Actually I have not seen any ads in my Gmail since 2008, but then this is also when I started using Google Apps Premium. And I many times wondered why they did not enable PGP for paying customers.

In the Gmail screenshot:

*you're

Lol sorry. Not a grammar Nazi but your vs you're bugs me

Posted via Android Central App

I would LOVE to see PGP in Gmail, However it's completely useless unless people can hold their own keys which I can't see happening as Google scans email content to use for advertising.

Yeah, kind of the whole point of PGP is your keys not sitting on some server waiting to be compromised. It's the catch-22 of PGP... lose your keys and that's that, but at the same time nobody else is going to be able to compromise it.

Support for such hardware would be nice if it was baked into operating systems. Maybe add NFC support for phones as well? I'd get one.

One side-effect of all the NSA crap is that I think these things will happen, and there will be a demand for it.

Actually the yubikey acts as a USB keyboard for its OTP functionality, so it is almost universally cross-platform, and I do believe the Java Smartcard applet (not that I condone the use of Java EVER) is pretty universal as well. The NEO they refer to in that article does include NFC, I use mine to unlock my note app on my GalNexus.

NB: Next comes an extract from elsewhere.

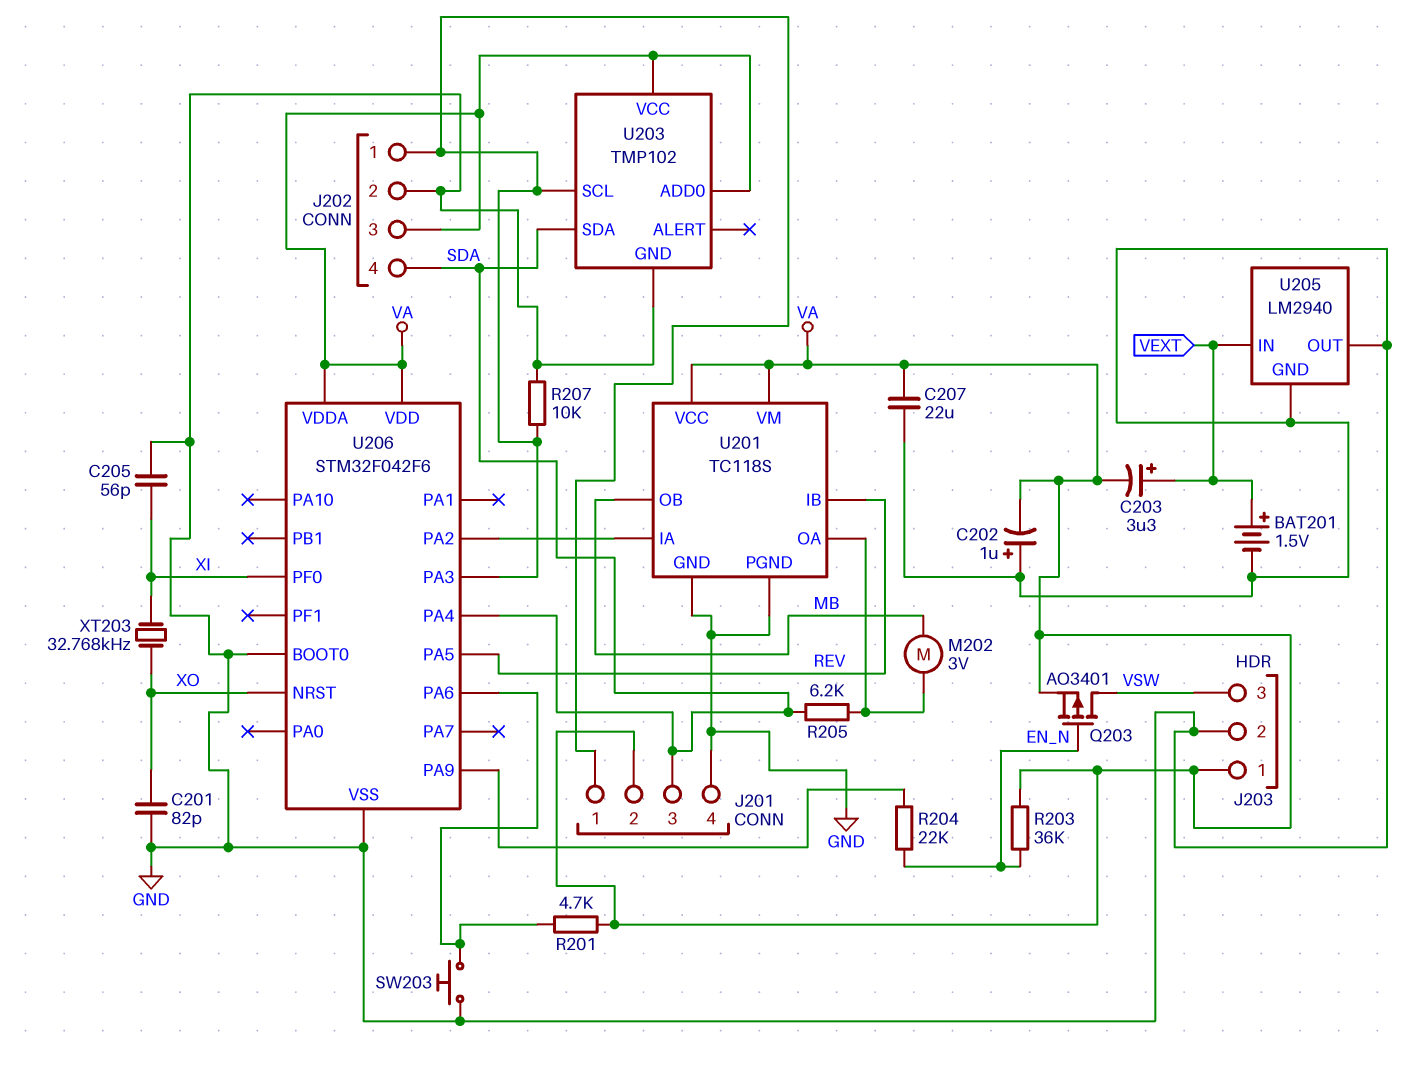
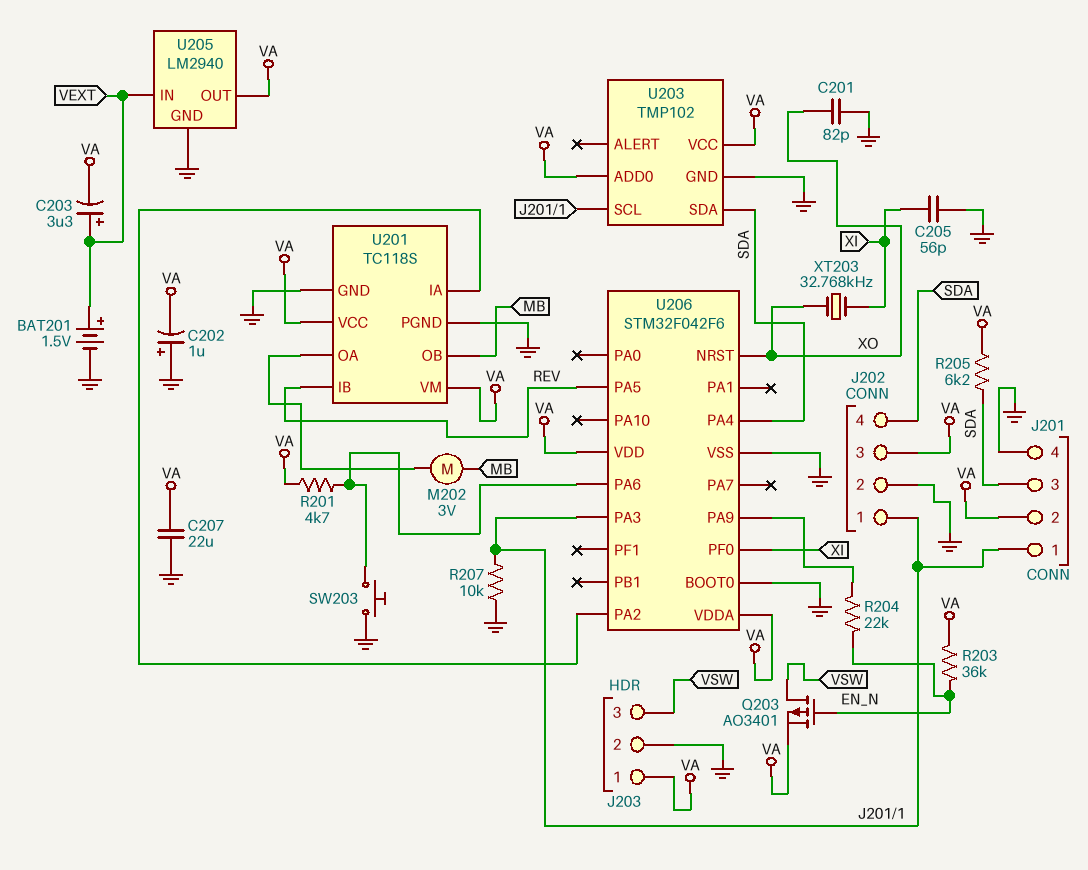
R205: 6.2k (SDA, U201/OA) -> 6.2k (SDA, VA)
U205 pin OUT: GND -> VA

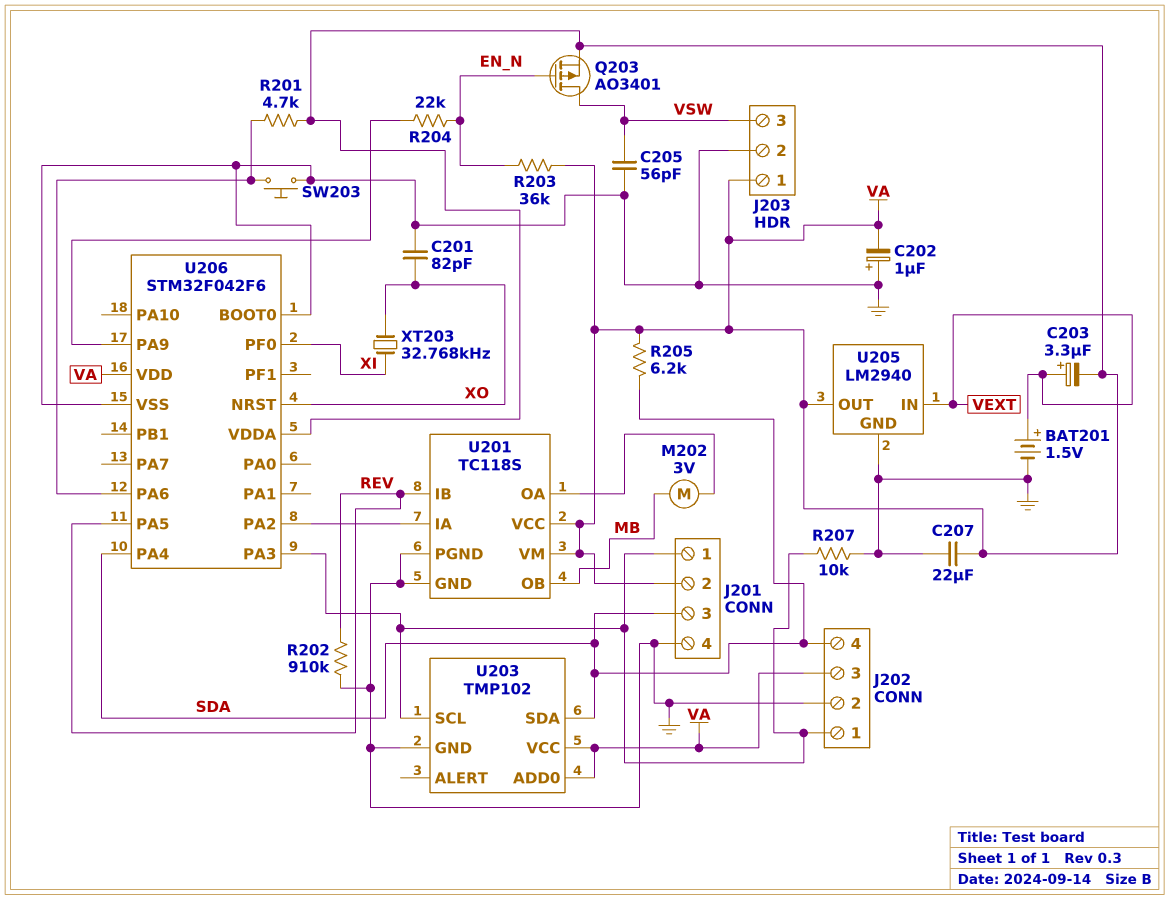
C205: 56pF (GND, XI) -> 56pF (GND, VSW)
R202: none -> 910k (GND, REV)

EDIT: Seriously, I picked one up a few weeks ago and I LOVE it. you can use it to 2 factor authenticate Last-Pass, SSH, and a whole bunch of other stuff. That and the Libraries and personalization applications are all Open-Source.

K9 and APG.

Not sure if it will keep out the NSA, but its nice to know they'll have to work for it.

Posted via Android Central App using an LG G2.

Of course NSA can break PGP, but is it enough you have all my emails but if you break the encryption then it's clearly broken the law?

It should be noted that nobody has broken the RSA crypto that PGP typically uses, provided one doesn't use the flawed NIST ECC algorithm, and makes keys of sufficient length. At minimum make a key 2048 bits. Many prominent security researchers and I both use 4096 bit keys, which I'd recommend. But as Bruce Schneier says, trust the math.
Now when I say that nobody has broken RSA, I mean through brute force attacks. There are obviously multiple side-channel attacks one could deploy to get a private key ( e.g. Social-Engineering, memory-harvesting, and this particularly interesting one: http://www.extremetech.com/extreme/173108-researchers-crack-the-worlds-t... )

Good stuff guys. Any protection is better than none. And with the right kind of keys you can make it very difficult to do.

My point was more on the legal side. I'm imagining (trouble) that if an email is picked up by the NSA, just looking at a plain text file you read it. But if they have our email/etc.., but can't just look at the content without breaking some encryption, is that (finally) enough to say "you've without a doubt broken the law" as far as eavesdropping.